A flash of luck helped astronomers solve a cosmic mystery: What causes powerful but fleeting radio bursts that zip and zigzag through the universe?

Scientists have known about these energetic pulses -- called fast radio bursts -- for about 13 years and have seen them coming from outside our galaxy, which makes it harder to trace them back to what's causing them. Making it even harder is that they happen so fast, in a couple of milliseconds.

Then this April, a rare but considerably weaker burst coming from inside our own Milky Way galaxy was spotted by two dissimilar telescopes: one a California doctoral student's set of handmade antenna s, which included actual cake pans, the other a $20 million Canadian observatory.

They tracked that fast radio burst to a weird type of star called a magnetar that's 32,000 light-years from Earth, according to four studies in Wednesday's journal Nature.

It was not only the first fast radio burst traced to a source, but the first emanating from our galaxy. Astronomers say there could be other sources for these bursts, but they are now sure about one guilty party: magnetars.

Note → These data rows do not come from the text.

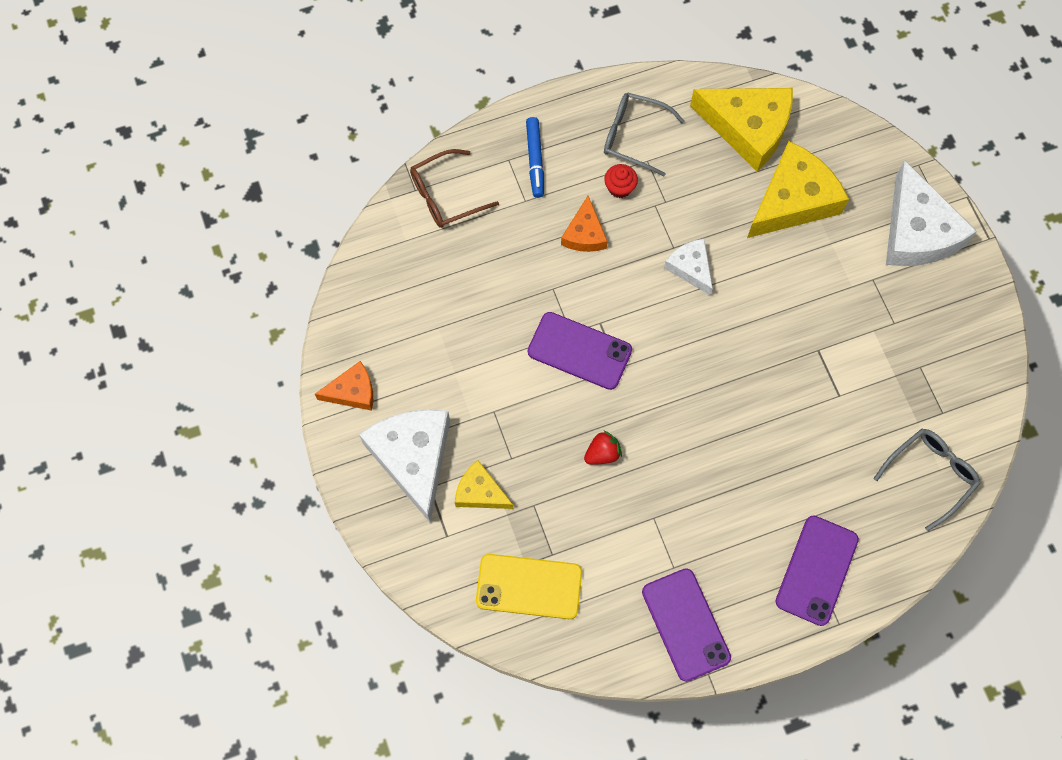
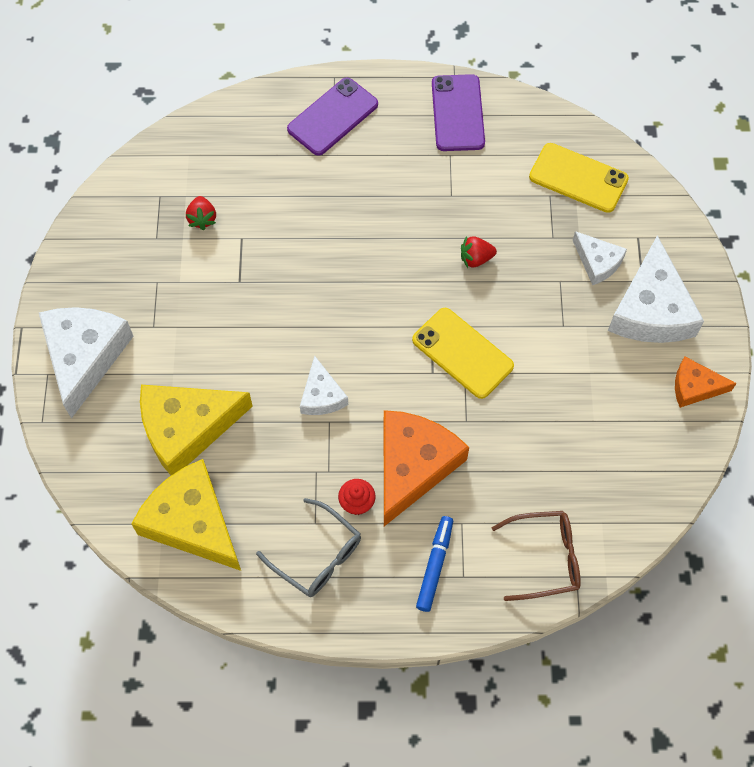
camera: 160 degrees left, 5 degrees down
(480, 492) = (597, 262): yellow cheese -> white cheese
(579, 351) = (462, 353): purple phone -> yellow phone
(584, 234) = (413, 466): orange cheese -> orange cheese, size x1.86
(888, 402) = (202, 219): none -> red strawberry
(930, 475) = (200, 153): grey glasses -> none

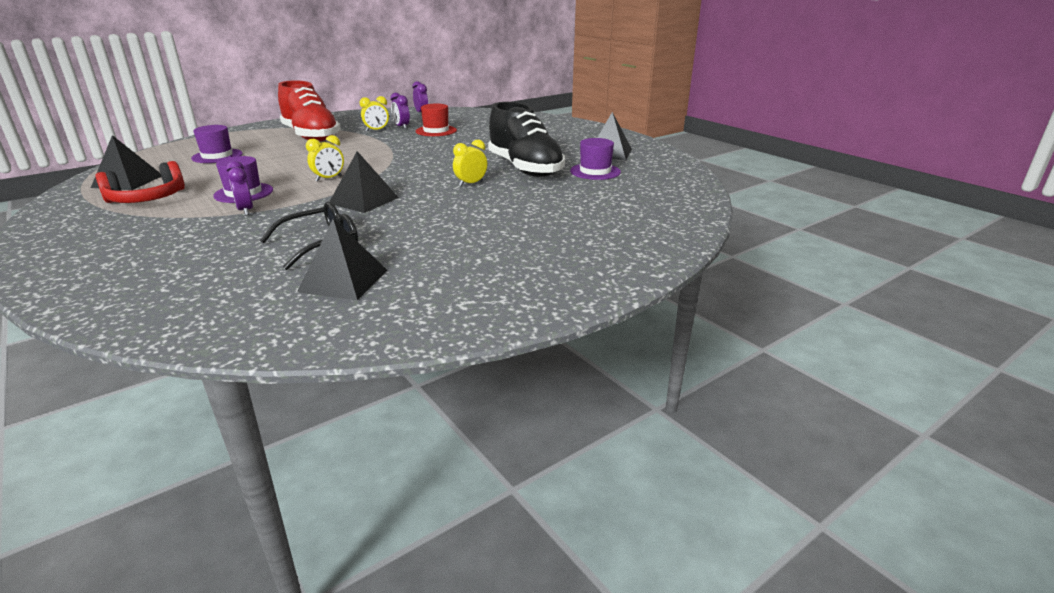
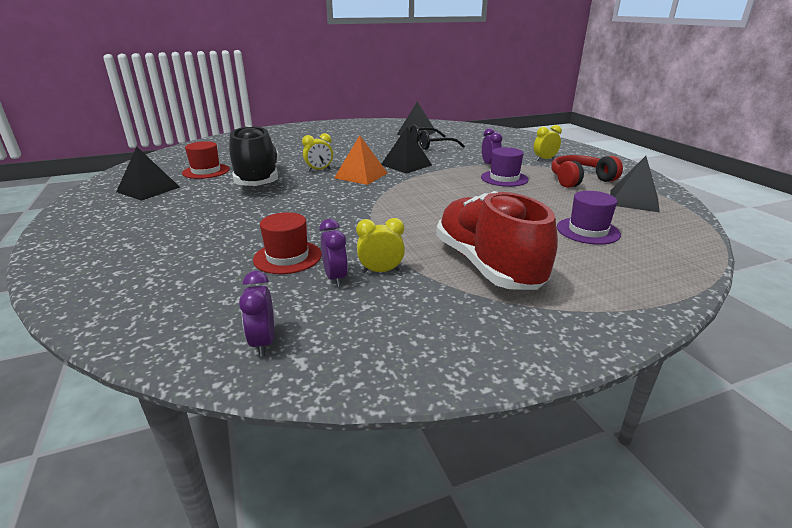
camera: 165 degrees left, 0 degrees up
(329, 179) = (437, 185): yellow clock -> yellow clock (544, 159)
(417, 182) = (361, 175): none -> orange pyramid
(595, 171) = (206, 171): purple hat -> red hat

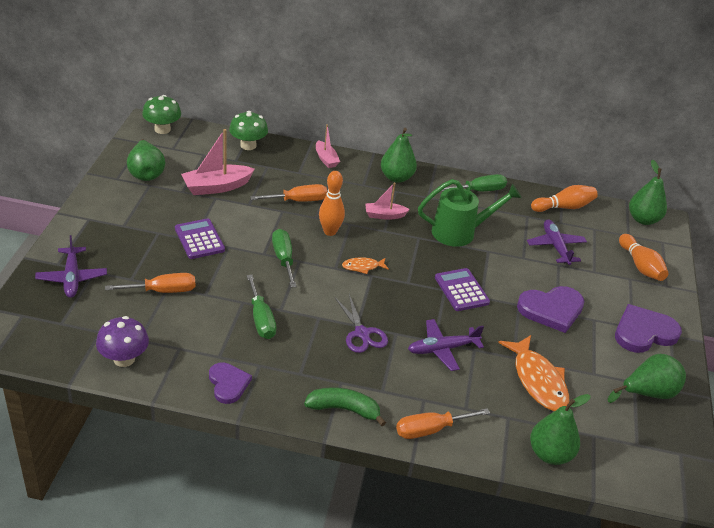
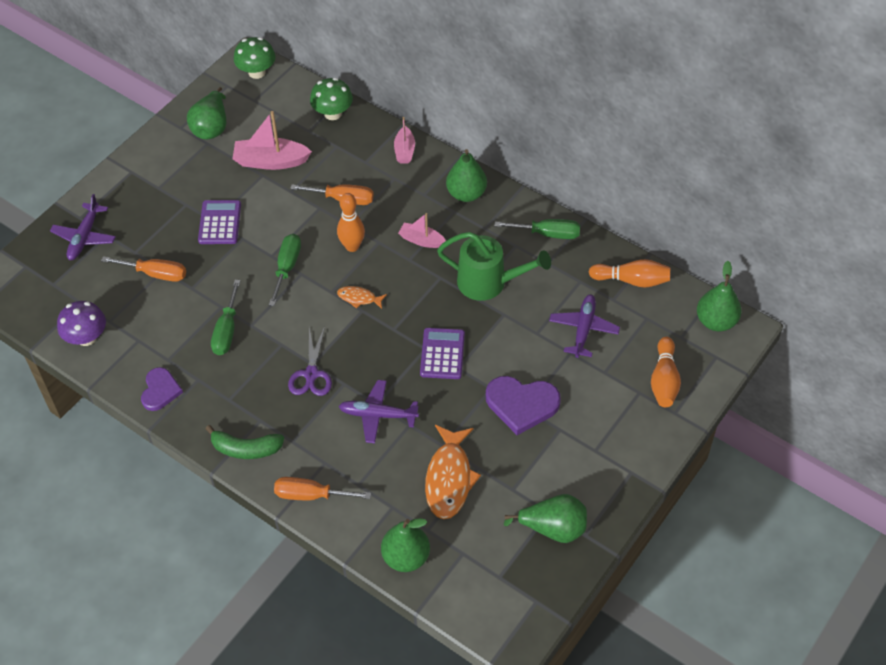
camera: 30 degrees right, 15 degrees up
(344, 409) = (246, 449): green banana -> green banana turned 150 degrees clockwise
(644, 332) = (603, 460): purple heart -> none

Magnetars are incredibly dense neutron stars, with 1.5 times the mass of our sun squeezed into a space the size of Manhattan. They have enormous magnetic fields that buzz and crackle with energy, and sometimes flares of X-rays and radio waves burst from them, according to McGill University astrophysicist Ziggy Pleunis, a co-author of the Canadian study.

The magnetic field around these magnetars "is so strong any atoms nearby are torn apart and bizarre aspects of fundamental physics can be seen," said astronomer Casey Law of the California Institute of Technology, who wasn't part of the research.

There are maybe a dozen or so of these magnetars in our galaxy, apparently because they are so young and part of the star birth process, and the Milky Way is not as flush with star births as other galaxies, said Cornell University Shami Chatterjee, who wasn't part of either discovery team.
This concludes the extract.